Wise Planning


Policy makers are well aware that an uninformed public can be swayed by uninformed emotion that can stop a foreign policy dead in its tracks. The 1985 bombing of the Marine barracks in Lebanon is a perfect example. It caused a precipitous US pullout from Lebanon -- an outcome that ran contrary to the long-run interests of the United States.
"The Shrinking of Foreign News," Boston Globe editorial, 11/15/98

S
hort-term planning is almost always disastrous when it takes place in response to political emergencies. During crisis situations like the Lebanon incident mentioned above, emotions dominate logic. Uninformed citizens clamor for action without considering the long-term consequences of responding too hastily. As a result, short-term solutions are likely to cause needless headaches over the long run -- in campus planning as much as in foreign policy.

In an ideal world, MIT should attempt to minimize the influence of short-term politics on its planning process. In reality, MIT is still at the center of a political frenzy created by the Scott Krueger tragedy. Many of the plans the administration has announced since then are specific, short-term responses to media scrutiny. "With these plans," declares MIT, "we are addressing the factors that led or contributed to Krueger's death." Most prominent among these recent short-term plans is the proposed new undergraduate dormitory, scheduled to open in fall 2001. Although there has long been a need for more undergraduate housing, the current frantic push for a new dorm is clearly, and solely, a result of the Krueger incident.

MIT should not use its newfound political motivations as a pretext for rushing through hastily-considered short-term projects that may not be in the Institute's long-term interest. Rather, the administration should keep a level head, and should temper its momentary planning energy with a healthy dose of reason. If MIT wants to move not just quickly but productively with its new Krueger-induced plans, administrators would do themselves a favor to keep in mind several tenets of proper short-term planning.

The first such tenet is that short-term plans are best when small and implemented slowly. Sweeping changes confuse and overwhelm over too short a period of time; upheaval threatens stability and usually produces unrest (or revolution). For instance, it would be absurd to radically overhaul the dormitory living system by next year; the administration's clamor to do so makes sense only as a political expedient, not as a reasonable long-term plan. There are any number of smaller, more experimental steps to try before scrapping well-established procedures. Dorm rush must be eliminated? Try small changes first -- make rush longer even than this year's, or get more dorm information to pre-frosh during the summer, or change the way temporary rooms are assigned. Remember, rush was already altered substantially for this year; making too many big changes in such a short period of time will inevitably make things worse.

It is better, according to the second tenet of short-term planning, to implement change on an incremental basis, and to respond to individual issues with step-by-step change, not sudden, wholesale "reform." The administration wants to try substance-free housing, which is certainly an idea worthy of experimentation. But why impose the experiment on a whole dormitory? The logical starting place is a hall or entry within a dorm -- a compact individual community. Since some entries and halls already have chosen, themselves, to be "substance free," why not seek to designate one or some of them as official Substance-Free Housing? Then, if that works, perhaps declaring a whole dorm substance-free would be the next step.

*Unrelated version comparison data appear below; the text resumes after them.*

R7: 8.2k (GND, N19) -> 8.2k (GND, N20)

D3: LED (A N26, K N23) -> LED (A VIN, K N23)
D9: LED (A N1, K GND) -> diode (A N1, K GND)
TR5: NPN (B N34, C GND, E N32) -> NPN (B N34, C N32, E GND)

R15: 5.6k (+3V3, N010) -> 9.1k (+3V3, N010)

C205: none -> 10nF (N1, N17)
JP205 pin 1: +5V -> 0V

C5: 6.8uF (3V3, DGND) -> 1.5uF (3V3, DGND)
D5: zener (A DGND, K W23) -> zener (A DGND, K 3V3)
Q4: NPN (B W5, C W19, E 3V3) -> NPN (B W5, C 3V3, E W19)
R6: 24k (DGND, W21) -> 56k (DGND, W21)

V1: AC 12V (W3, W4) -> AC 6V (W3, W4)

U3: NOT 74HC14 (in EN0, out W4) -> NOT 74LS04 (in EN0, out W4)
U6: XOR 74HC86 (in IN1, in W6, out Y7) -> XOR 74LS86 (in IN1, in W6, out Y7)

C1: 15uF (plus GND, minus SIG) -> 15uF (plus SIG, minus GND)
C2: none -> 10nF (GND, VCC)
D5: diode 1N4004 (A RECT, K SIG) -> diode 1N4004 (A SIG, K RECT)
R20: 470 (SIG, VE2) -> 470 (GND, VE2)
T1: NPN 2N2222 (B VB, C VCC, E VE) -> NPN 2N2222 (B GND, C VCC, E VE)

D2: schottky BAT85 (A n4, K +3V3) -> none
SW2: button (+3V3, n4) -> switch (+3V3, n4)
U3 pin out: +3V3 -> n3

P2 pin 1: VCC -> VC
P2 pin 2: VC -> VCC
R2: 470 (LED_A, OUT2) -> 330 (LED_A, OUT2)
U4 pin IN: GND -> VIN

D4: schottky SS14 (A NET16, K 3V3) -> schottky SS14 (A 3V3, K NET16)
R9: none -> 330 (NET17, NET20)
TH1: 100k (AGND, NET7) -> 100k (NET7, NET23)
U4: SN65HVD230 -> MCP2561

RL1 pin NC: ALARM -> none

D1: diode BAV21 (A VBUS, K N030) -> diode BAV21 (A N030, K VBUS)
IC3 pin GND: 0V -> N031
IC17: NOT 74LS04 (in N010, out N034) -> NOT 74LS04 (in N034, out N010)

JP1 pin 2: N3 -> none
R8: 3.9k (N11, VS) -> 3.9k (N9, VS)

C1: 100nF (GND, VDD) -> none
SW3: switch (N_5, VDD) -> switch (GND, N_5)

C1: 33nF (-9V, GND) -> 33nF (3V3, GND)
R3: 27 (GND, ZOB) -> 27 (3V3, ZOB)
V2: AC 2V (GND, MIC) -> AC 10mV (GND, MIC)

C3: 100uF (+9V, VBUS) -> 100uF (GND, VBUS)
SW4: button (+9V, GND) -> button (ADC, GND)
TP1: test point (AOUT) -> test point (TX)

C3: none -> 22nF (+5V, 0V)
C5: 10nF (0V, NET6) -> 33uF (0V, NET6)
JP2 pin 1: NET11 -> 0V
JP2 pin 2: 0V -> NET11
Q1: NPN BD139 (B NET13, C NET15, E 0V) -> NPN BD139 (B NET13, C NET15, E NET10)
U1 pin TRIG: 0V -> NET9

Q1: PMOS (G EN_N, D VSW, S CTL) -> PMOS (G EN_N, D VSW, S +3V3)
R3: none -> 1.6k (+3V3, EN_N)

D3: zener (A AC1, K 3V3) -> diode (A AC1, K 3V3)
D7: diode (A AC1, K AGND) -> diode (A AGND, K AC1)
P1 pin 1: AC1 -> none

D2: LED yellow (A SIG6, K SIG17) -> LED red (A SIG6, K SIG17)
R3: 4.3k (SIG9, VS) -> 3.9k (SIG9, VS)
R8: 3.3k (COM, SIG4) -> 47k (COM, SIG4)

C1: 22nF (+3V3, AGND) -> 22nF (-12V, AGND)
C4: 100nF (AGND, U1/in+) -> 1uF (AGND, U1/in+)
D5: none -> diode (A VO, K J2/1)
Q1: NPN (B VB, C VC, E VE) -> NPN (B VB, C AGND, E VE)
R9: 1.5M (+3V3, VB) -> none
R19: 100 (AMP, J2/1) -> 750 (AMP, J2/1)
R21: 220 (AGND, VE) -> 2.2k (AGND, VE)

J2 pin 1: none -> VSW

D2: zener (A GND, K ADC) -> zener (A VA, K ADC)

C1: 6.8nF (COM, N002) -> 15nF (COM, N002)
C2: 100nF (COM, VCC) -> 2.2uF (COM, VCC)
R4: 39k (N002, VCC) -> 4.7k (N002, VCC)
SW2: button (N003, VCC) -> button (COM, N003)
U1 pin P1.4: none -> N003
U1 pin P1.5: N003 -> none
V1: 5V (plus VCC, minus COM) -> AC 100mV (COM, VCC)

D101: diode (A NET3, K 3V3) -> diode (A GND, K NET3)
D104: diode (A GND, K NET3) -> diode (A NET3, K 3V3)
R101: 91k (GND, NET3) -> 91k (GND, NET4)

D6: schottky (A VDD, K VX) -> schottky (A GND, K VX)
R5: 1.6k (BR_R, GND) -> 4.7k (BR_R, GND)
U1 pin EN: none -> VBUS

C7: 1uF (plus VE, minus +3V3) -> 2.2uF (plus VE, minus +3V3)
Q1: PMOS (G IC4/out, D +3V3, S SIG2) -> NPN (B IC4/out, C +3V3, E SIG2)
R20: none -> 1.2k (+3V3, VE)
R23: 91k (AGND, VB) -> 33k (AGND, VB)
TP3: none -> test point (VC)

An added bonus (and the third tenet of short-term planning): small, incrementally implemented short-term plans are usually flexible and even reversible. The recent expansion of Safe Ride service to include express runs over the Harvard Bridge is an excellent example of a small-scale, incrementally implemented, flexible, reversible short-term plan. If the express runs work out, they will likely be made permanent, and service could continue to expand. If the express runs are a failure, they will be discontinued with little fuss or muss; the well-established core Safe Ride service will be unaffected. Between success and failure, there is plenty of room to experiment, since the plans are flexible. Should the frequency of service be changed? The operating hours? The exact route? There are a variety of possibilities, and Safe Ride should continue to experiment, within reason.

We must recognize, of course, that MIT is and has been flexible with its Safe Ride plans only because there is no immediate controversy surrounding Safe Ride. If the administration had applied its current Krueger-induced planning mentality to Safe Ride, the results would have been disastrous. Suppose a student's death were somehow associated with Safe Ride. The administration would probably eliminate the service altogether. Alternatively, depending on the circumstances, administrators might prohibit walking or cycling on campus and require students to travel by Safe Ride at all times. Either way, people would complain, and rightly so.

Whenever a situation demands a crisis response, there is usually a mad rush to come up with a quick, definitive fix, as in Lebanon in 1985 or at MIT in 1998. The best response, however, is almost never to rush through large-scale, hastily-conceived plans. Good planning results from levelheadedness and long-term thinking, not from a series of crisis responses predicated on uninformed emotion. When short-term planning is called for, it should be small-scale and implemented as incrementally as possible, and influenced as little as possible by the uninformed frenzy that often follows crises.